Kementerian Kehutanan melalui Direktorat Inventarisasi dan Pemantauan Sumber Daya Hutan (IPSDH) meningkatkan akurasi pemantauan hutan nasional sebagai bagian dari penguatan Early Warning System pencegahan deforestasi.
Direktur IPSDH R. Agus Budi Santosa menjelaskan bahwa pemantauan dilakukan secara digital menggunakan aplikasi Simontana (Sistem Monitoring Hutan Nasional). Aplikasi ini memantau perubahan tutupan lahan setiap tiga bulan dengan klasifikasi 23 jenis tutupan lahan.

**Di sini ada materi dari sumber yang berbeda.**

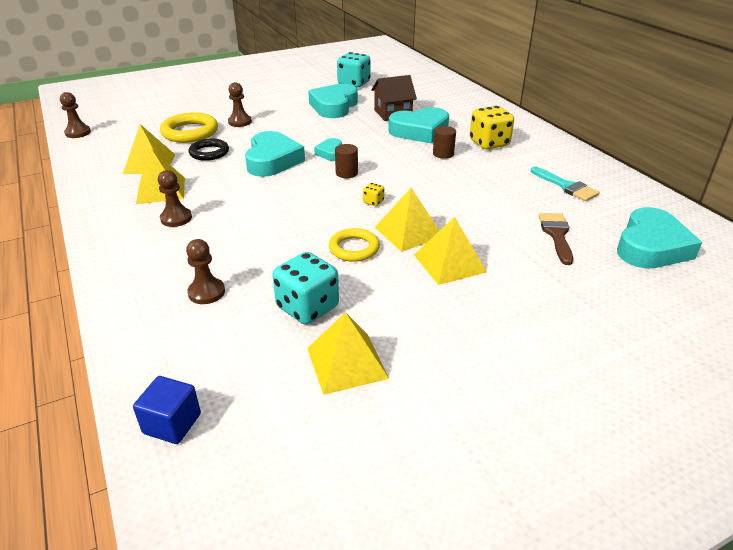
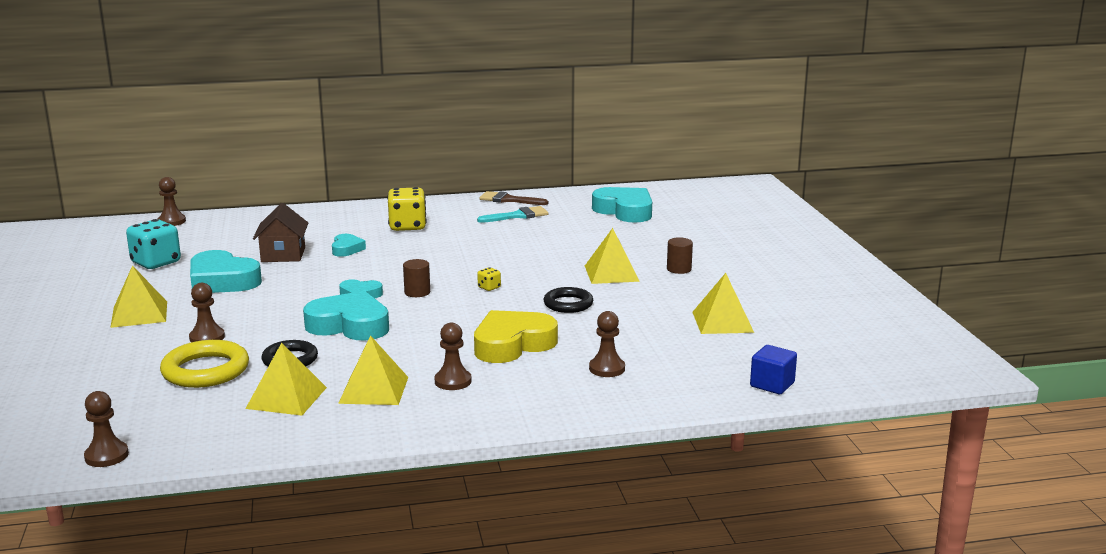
camera: 75 degrees left, 15 degrees down
(252, 233) = (512, 344): none -> yellow heart
(307, 307) = (649, 329): turquoise dice -> none
(354, 248) = (568, 304): yellow ring -> black ring
(408, 232) = (554, 281): yellow pyramid -> yellow pyramid (139, 314)
(420, 131) = (346, 249): turquoise heart -> turquoise heart, size x0.53
(428, 72) = (172, 221): none -> brown pawn
(443, 154) = (412, 247): brown cylinder -> brown cylinder (679, 269)
(556, 235) = (592, 233): brown brush -> brown brush (509, 200)

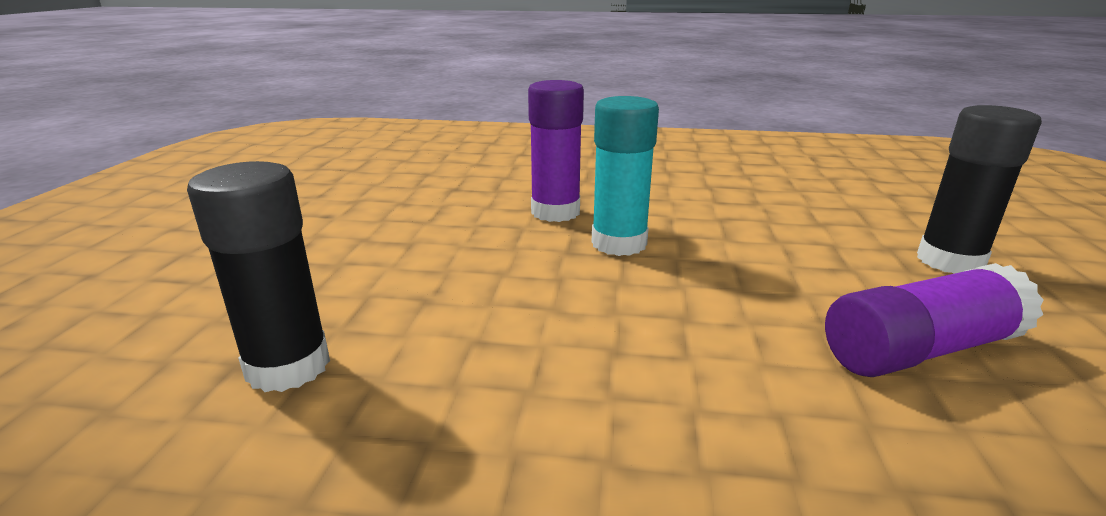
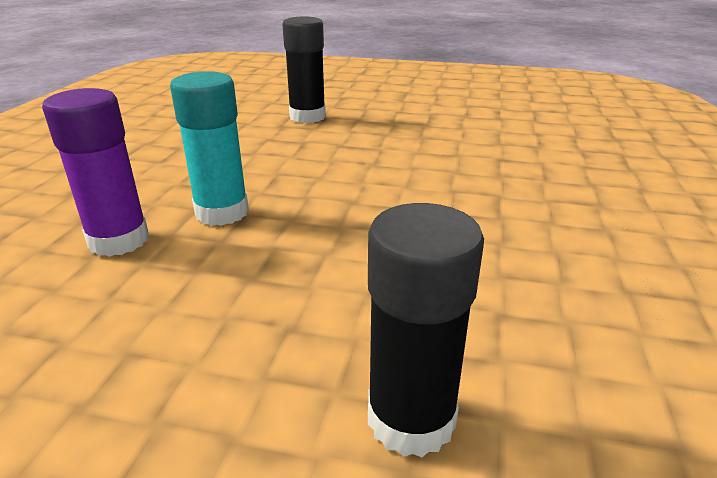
camera: 85 degrees left, 5 degrees up
(920, 350) = (398, 146): purple glue stick -> none

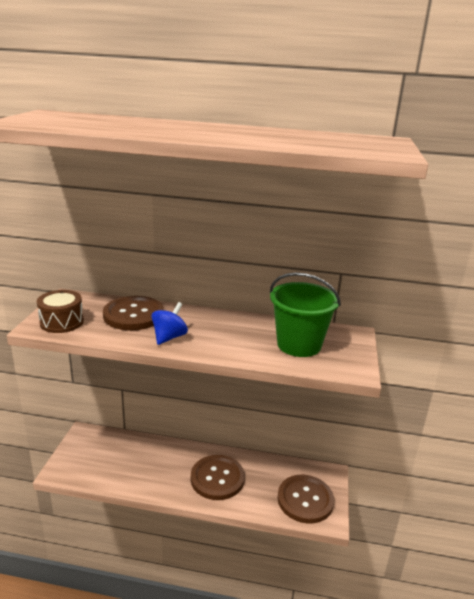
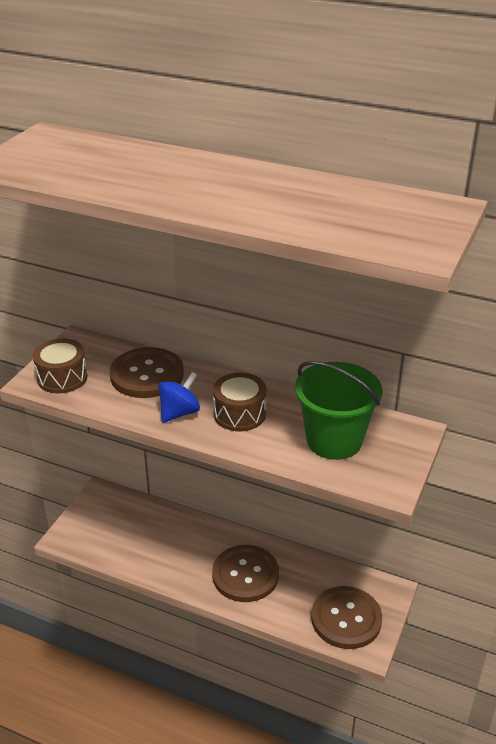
camera: 15 degrees right, 10 degrees up
(218, 334) = (239, 414): none -> brown drum

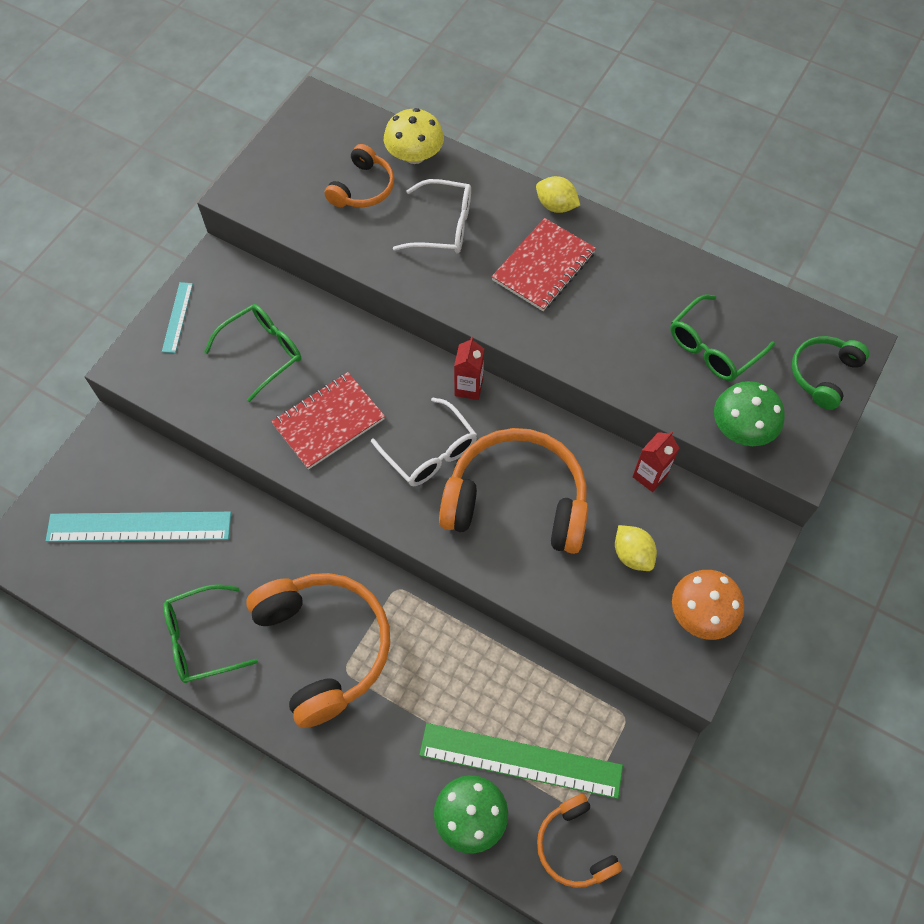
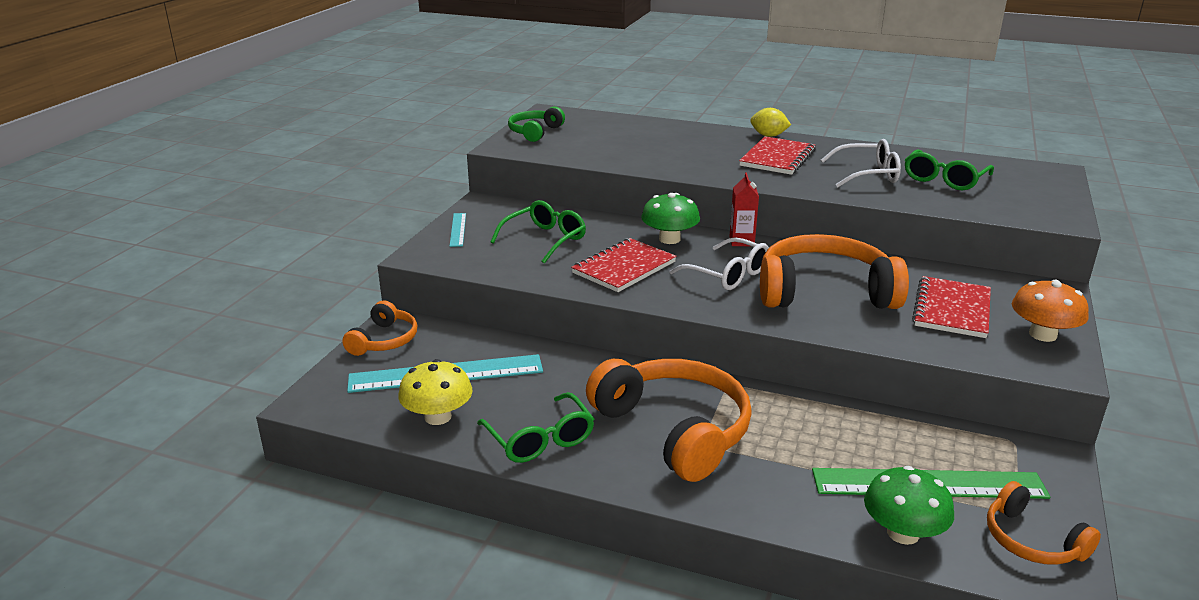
camera: 10 degrees left, 35 degrees down
(202, 639) = (540, 439): green glasses -> green glasses turned 90 degrees counterclockwise
(363, 188) = (606, 139): orange headphones -> orange headphones (384, 340)
(414, 155) = (640, 125): yellow mushroom -> yellow mushroom (438, 417)
(443, 226) = (682, 148): white glasses -> white glasses (867, 174)
(632, 554) = (952, 310): yellow lemon -> red notebook
(650, 476) = (933, 269): red carton -> none
(741, 428) = (1001, 210): green mushroom -> green mushroom (669, 239)
(823, 374) = (1043, 183): green headphones -> green headphones (535, 132)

“Perubahan dari hutan menjadi bukan hutan disebut deforestasi bruto. Setelah dikurangi hasil penanaman kembali, kita dapatkan deforestasi netto,” ujar Agus dalam media briefing di Jakarta, Jumat (24/10/2025).
Sistem Simontana telah diakui oleh Food and Agriculture Organization (FAO) sebagai sistem pemantauan hutan nasional yang valid secara statistik dan memiliki tingkat akurasi mencapai 92%. Selain itu, Universitas Maryland juga menilai Simontana sebagai sistem yang komprehensif dan memenuhi prinsip pemantauan internasional.
Pengakuan tersebut menunjukkan bahwa data kehutanan Indonesia telah memenuhi standar global dalam metodologi, akurasi, dan keterbukaan data spasial. Dengan demikian, hasil pemantauan Indonesia dapat dibandingkan secara setara dengan sistem pemantauan hutan di negara lain.
Mulai Januari tahun depan, Kementerian Kehutanan akan meningkatkan satuan pengamatan deforestasi dari 6,25 hektare menjadi 1 hektare, agar deteksi perubahan tutupan lahan lebih detail dan presisi.
Selain itu, teknologi Artificial Intelligence (AI) juga mulai digunakan untuk menganalisis degradasi vegetasi dan perubahan hutan.
“AI digunakan untuk mendeteksi devegetasi dengan tingkat kepercayaan 86% dan deforestasi dengan tingkat kepercayaan 82%. Teknologi ini akan diintegrasikan ke dalam sistem peringatan dini deforestasi agar dapat segera ditindaklanjuti,” jelas Agus.
Langkah ini menjadi bagian dari komitmen nasional Kementerian Kehutanan untuk memperkuat pengelolaan hutan lestari serta mendukung pencapaian target FOLU Net Sink 2030.